Childhood, Education, and Career of Chester Arthur

On October 5, 1829, Chester Alan Arthur was born to Malvina and Reverend William Arthur, a dedicated Baptist abolitionist preacher, in North Fairfield, Vermont. He was the fifth of nine children and was named after Chester Abell, a physician and a family friend who assisted his birth. His middle name, “Alan,” came from his paternal grandfather.

Eventually, the Arthurs moved from Vermont to New York City because Reverend preached in various towns and villages. Chester Arthur’s political career was shrouded with a rumor that he was born in Quebec, Canada, and not born American, although this allegation was never proven.

The young Chester Arthur attended school in Union Village, New York, and eventually moved up to Union College in Schenectady. Chester Arthur was a member of Phi Beta Kappa and showed particular interest in extracurricular activities rather than his studies. When Chester Arthur graduated in 1848, he studied law while working as a school teacher. While serving as an educator, he climbed up the ladder and served as the principal of different schools in Vermont, Cohoes, and North Pownal in New York.

Later on, he was later admitted to the bar and immediately practiced law in New York City. In 1854, he worked for a prominent law firm and worked with Erasmus D. Culver, a prominent lawyer. He became a significant asset to the law firm, and it was eventually named “Culver, Parker, and Arthur.”

In his early years practicing law, he handled a controversial case when he defended Elizabeth Jennings Graham, an African-American teacher. Graham was discriminated against because of her color on a New York State car. Chester Arthur was won the sensational case, and thanks to this, it led to the desegregation of streetcar lines in New York.

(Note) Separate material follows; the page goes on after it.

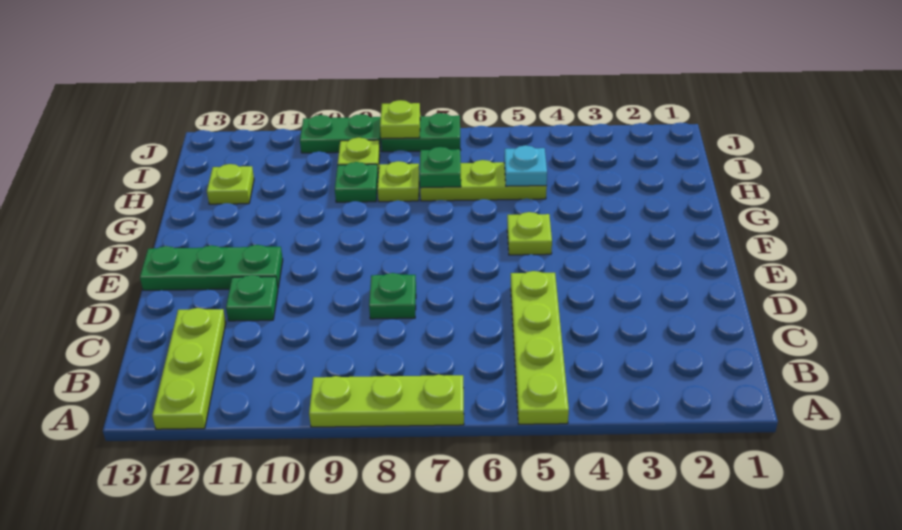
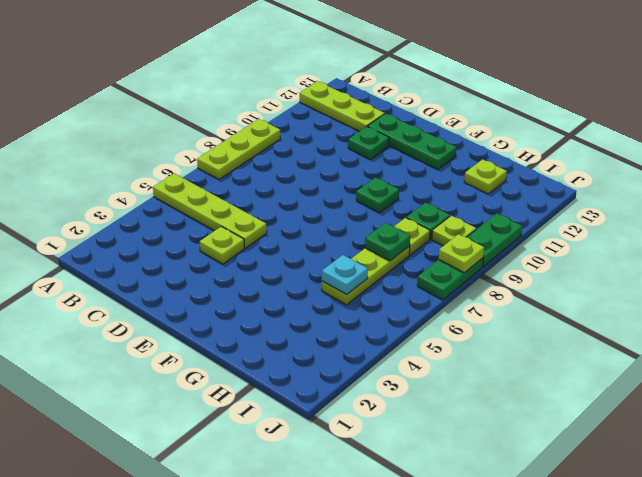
green plate D8 level 1 -> green plate F9 level 1
green plate E11:E13 level 1 -> green plate D12:F12 level 1
lime plate F5 level 1 -> lime plate D4 level 1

Like any typical American citizen, Chester Arthur served in the army during the American Civil War. In 1860, Chester Arthur worked as the Engineer in Chief of the military staff, and under his leadership, thousands of soldiers were housed in New York. His dedication became his stepping stone to rise to top ranks in a short period. Two years after, he was promoted to Inspector General. Later that year, he served as the Quarter Master and then decided to retire from military service.

After serving in the Civil War, he became closely associated with Senator Roscoe Conkling. He was the faction leader of the Stalwarts and kept a close eye on Chester Arthur’s excellent administrative skills while serving as the Quartermaster General of New York. Also, he was quite impressed with his legal ability. In 1871, with the senator’s recommendation, Chester Arthur was appointed as the Collector of the Port in New York by President Ulysses S. Grant; However, part of his job was to collect kickbacks from custom house employees who were also members of the Republican Party. Roscoe Conkling’s political supporters are awarded government jobs, even though he overstaffed positions because the necessary qualification is loyalty despite these corrupt practices.

When Rutherford B. Hayes was elected in 1877, the president saw that it is crucial that he reduced Roscoe Conkling’s corrupt practices and forced resigned Chester Arthur and others in the New York customhouse. Chester Arthur attempted to ignore the president for quite some time; however, he was finally suspended in July 1878 and returned to practice law.

Chester Arthur was regarded as Roscoe Conkling’s protégé and his mentor during the Republican National Convention in 1880 and attempted to secure Ulysses Grants’ third term as the president delegates turned to James A. Garfield, and Chester Arthur was nominated as vice president under the Republican ticket. Although his nomination was questioned, he appeared unqualified to hold the nation’s second-highest office after working as the customhouse collector and blindly tolerated corruption.

The Republican ticket in 1880 won the election. Six months after James Garfield’s inauguration, he was assassinated. Subsequently, Chester Arthur became the next president of the United States of America.

Chester Arthur proved his loyalty to the political party; however, he demonstrated that he was above partisanship that is why he instituted a political reform in 1883. He signed the Pendleton Act, which established a bipartisan Civil Service Commission to diminish the spoils system and enforced examinations for government employees. This law also expelled kickbacks and instituted promotions based on merit and performance.

Chester Arthur’s administration also expressed its favor to reduce tariffs. He even vetoed the $18 million Rivers and Harbors Act in 1882; although, he supported the Chinese Exclusion Act, which suspends Chinese immigration to the United States for ten years. Chester Arthur also introduced schemes to improve the nation’s financial conditions by doing substantial changes in civil service reforms. Lastly, in his final year as the president, the government acquired a naval coaling station at Pearl Harbor in Hawaii.

Eight months after he stepped down from the White House, he died on November 18, 1886, and was cremated at the Albany Rural Cemetery in New York.